The Court of Appeal has handed down its decision in 1 Pump Court Chambers v Horton, upholding (by a majority) the decision of the EAT.
Mr Horton had been offered a pupillage at a set of barristers' chambers but, because of ill-health (which qualified as a disability), asked for his pupillage to be deferred for a year. The Chambers decided not to grant him a deferral, and the employment tribunal found this decision prevented him from taking a pupillage with the Chambers.
The issue for the Court of Appeal was whether an applicant for pupillage was an applicant for "membership of [a trade organisation]" within the meaning of s13 of the Disability Discrimination Act 1995. It was common ground that a set of Chambers was a 'trade organisation' for this purpose: hence, the issue was whether an application for pupillage was an application for membership of Chambers.
The majority of the Court of Appeal (Peter Gibson and Jonathan Parker LJJ) held that pupils are not members of Chambers within the meaning of s13, and therefore an application for pupillage was not an application for membership. Accordingly Mr Horton was not entitled to the protection of the Disability Discrimination Act 1995.
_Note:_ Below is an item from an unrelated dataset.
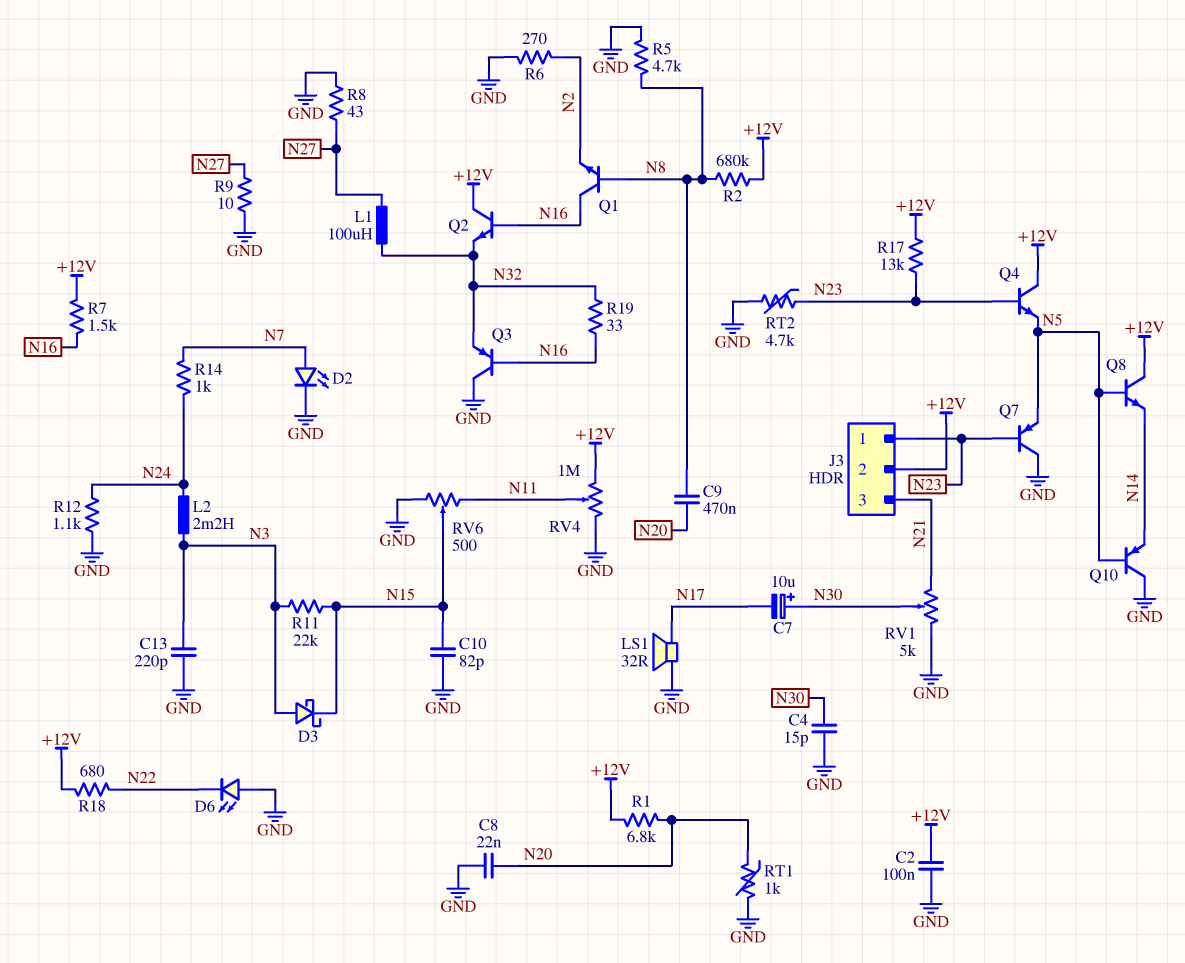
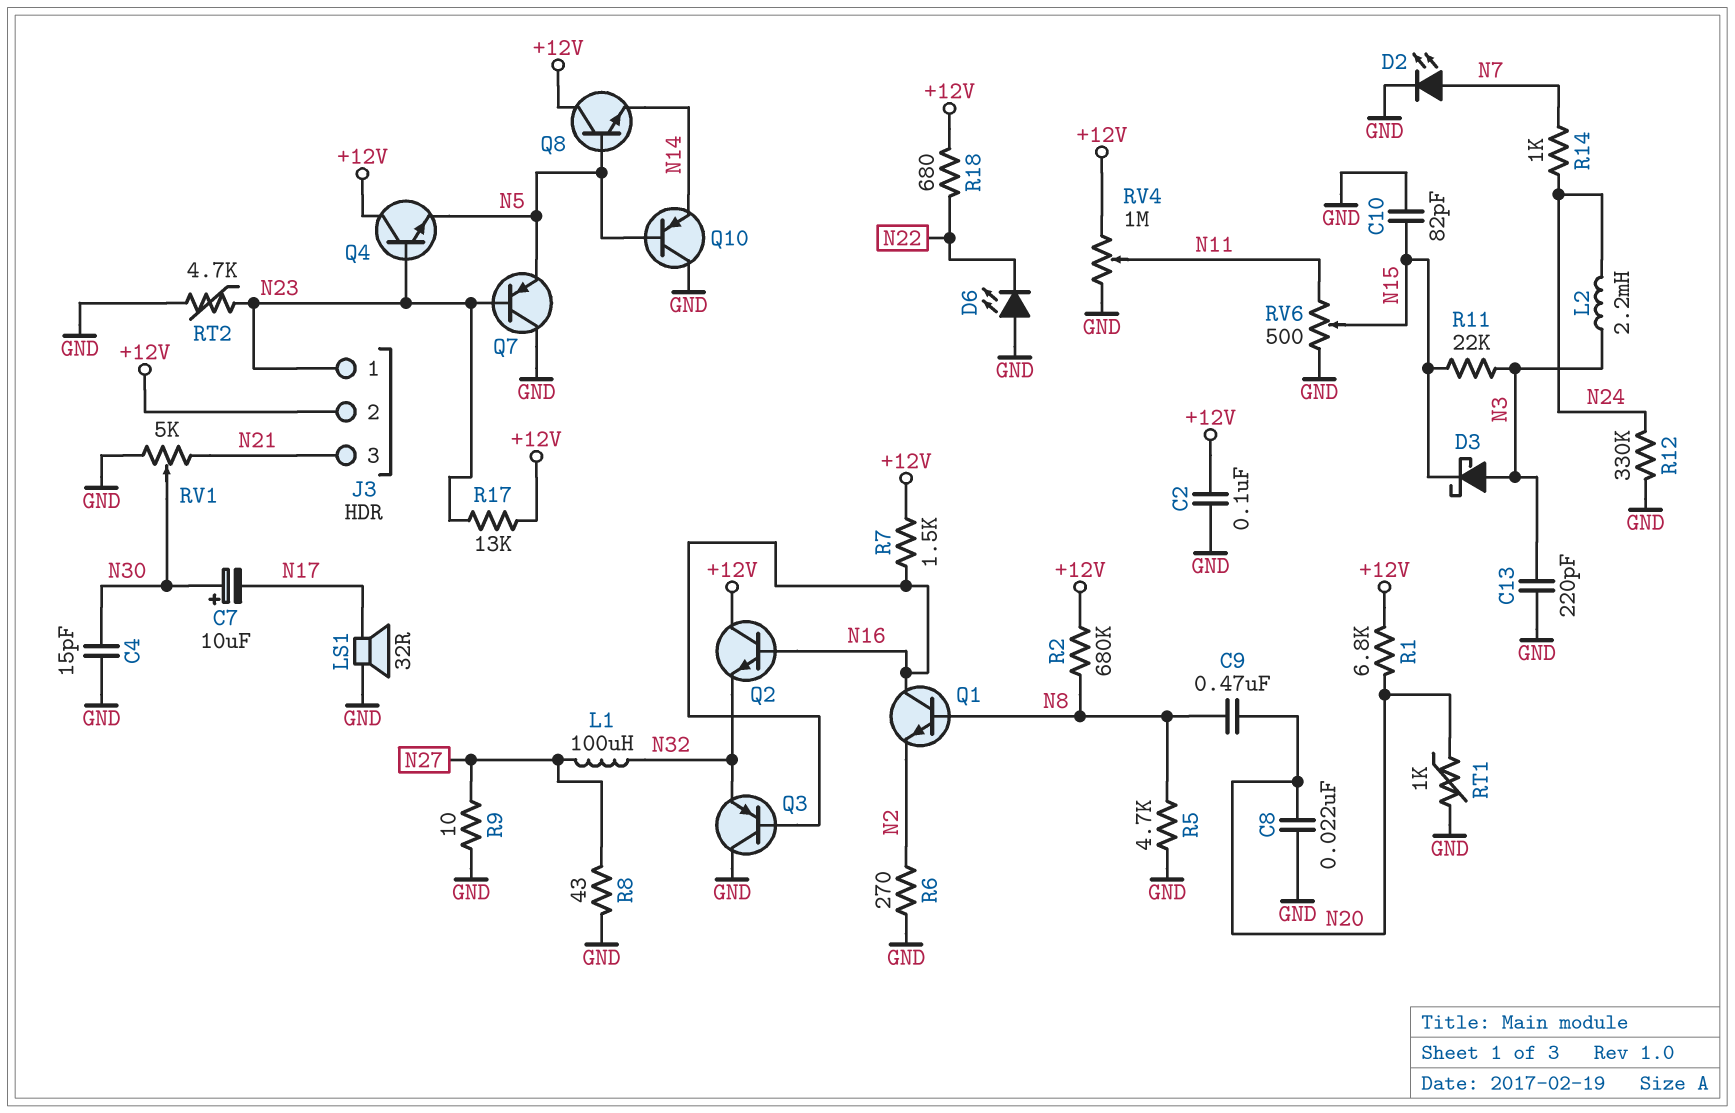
R12: 1.1k (GND, N24) -> 330k (GND, N24)
R19: 33 (N16, N32) -> none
Giving a dissenting judgment, Laddie J. stated that pupils make use of Chambers' facilities (such as telephones, post, computer and library facilities), have briefs provided by the clerks during the second-six months, are insured under their pupilmasters insurance policies and may have to pay a contribution to Chambers expenses on monies received for briefs. This was enough to make a pupil a member of Chambers for the purpose of s13 of the DDA, even if the pupil was not a 'full' member and did not have 'equal status' with tenants.
Permission has been granted to appeal to the House of Lords.